The three girls have engaged in countless and fierce one-on-one basketball games over the years, but one battle that Katie Lou can claim forever is the tale of the tape. At 6-3½, she is the tallest of the Samuelson girls.
Whether Katie Lou ultimately becomes the best of the three girls remains to be seen. But she is highly ambitious, with dreams of making the USA Olympic team as well as playing pro ball.
And don't expect Katie Lou to automatically follow her sisters to Stanford.
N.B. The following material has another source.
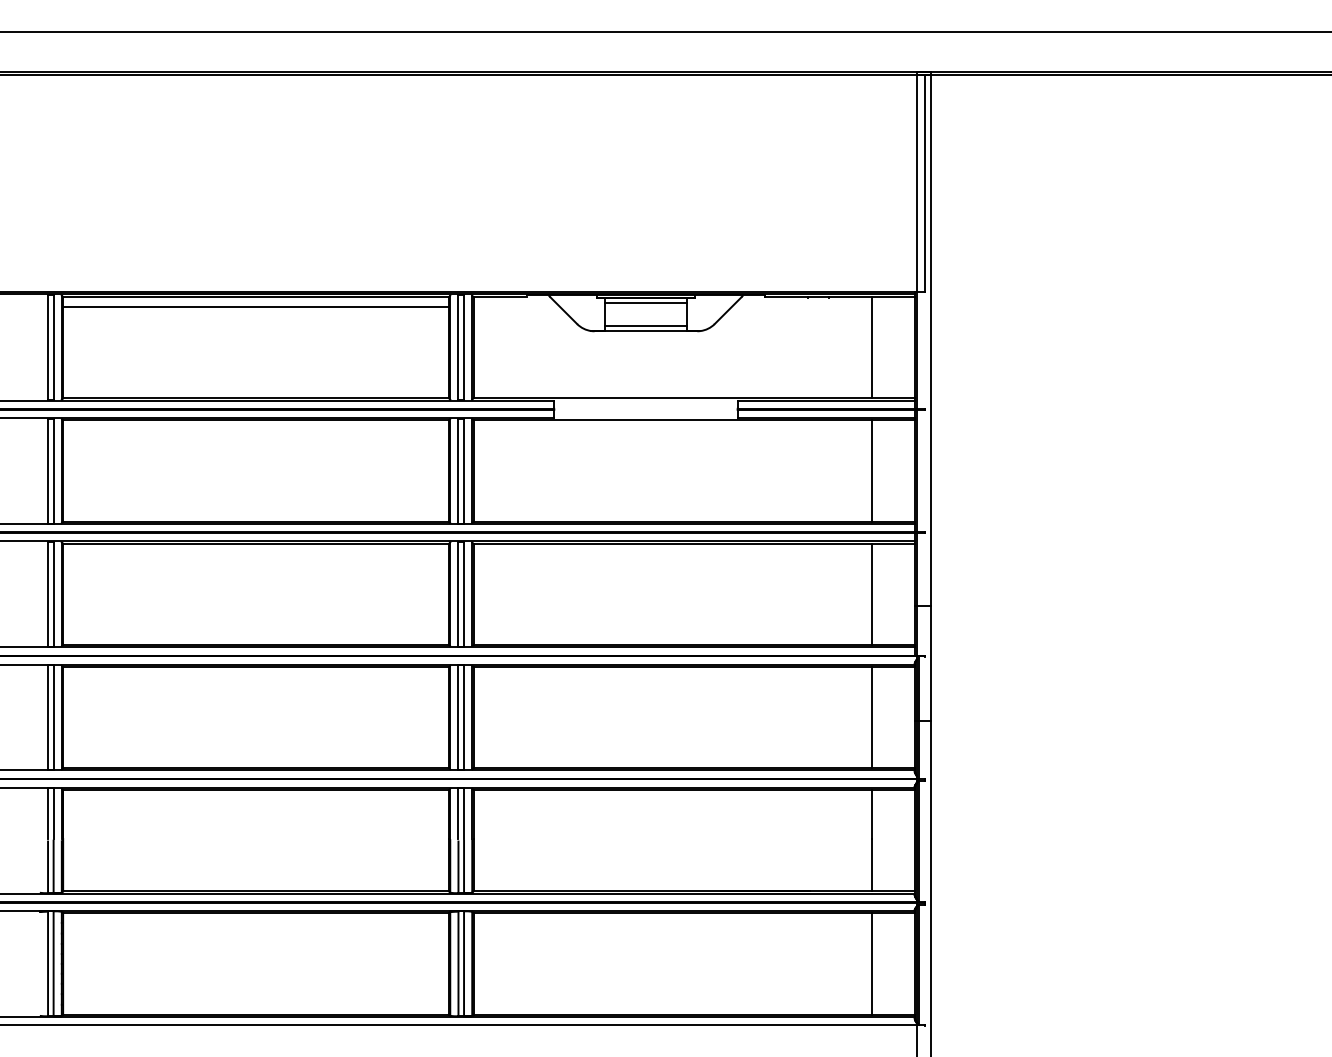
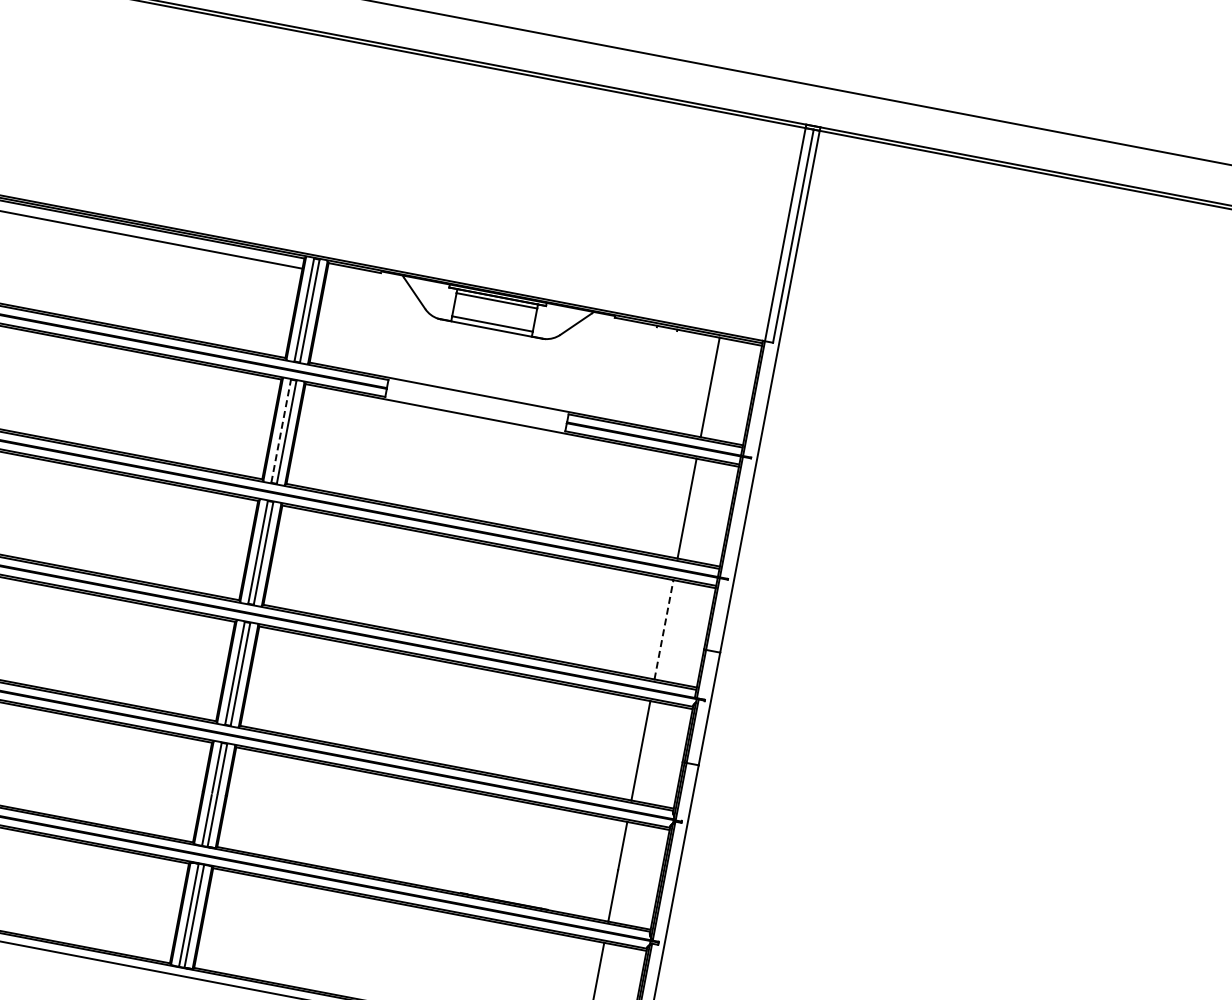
line: (458, 471) -> (281, 431), solid -> dashed
line: (871, 594) -> (663, 629), solid -> dashed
She is independent-minded and is carefully considering all her options.
If there is one basketball skill that connects the three girls, it is exceptional shooting.
At the 2013 FIBA Americas U16 championship final in Mexico, Katie Lou made 8 of 8 3-pointers to lead USA to the gold medal. She scored 24 points in the 82-48 win over Canada.
"The great thing about Lou is her quick release," Mater Dei coach Kevin Kiernan said. "She gets off her shot even when she is closely guarded. She's been working on that with her dad since she was a little kid.
"To have a tall girl like her who can stretch the floor is a big advantage."
As good as she is, Katie Lou has been working to improve her release point since her freshman year.
Working closely with her dad, she has raised her release from the chest area to over her head. Sometimes, on really long shots, her release point will lower a bit as she muscles up.
"That's a strength thing," said Katie Lou, who has been lifting weights for the past year to address the issue.
Kiernan, though, insists that Katie Lou has no problems shooting from long distances.
"She has incredible range," Kiernan said. "She makes shots from the NBA 3-point line. I don't think she even looks at the line, especially in transition.
"She takes some shots that people might think, 'What is she doing from 25 feet out?' But we're fine with that. She has the green light."
Change is coming
This is the first year that both of Katie Lou's sisters are away at college, a thought that makes this happy teenager a bit "sad and lonely."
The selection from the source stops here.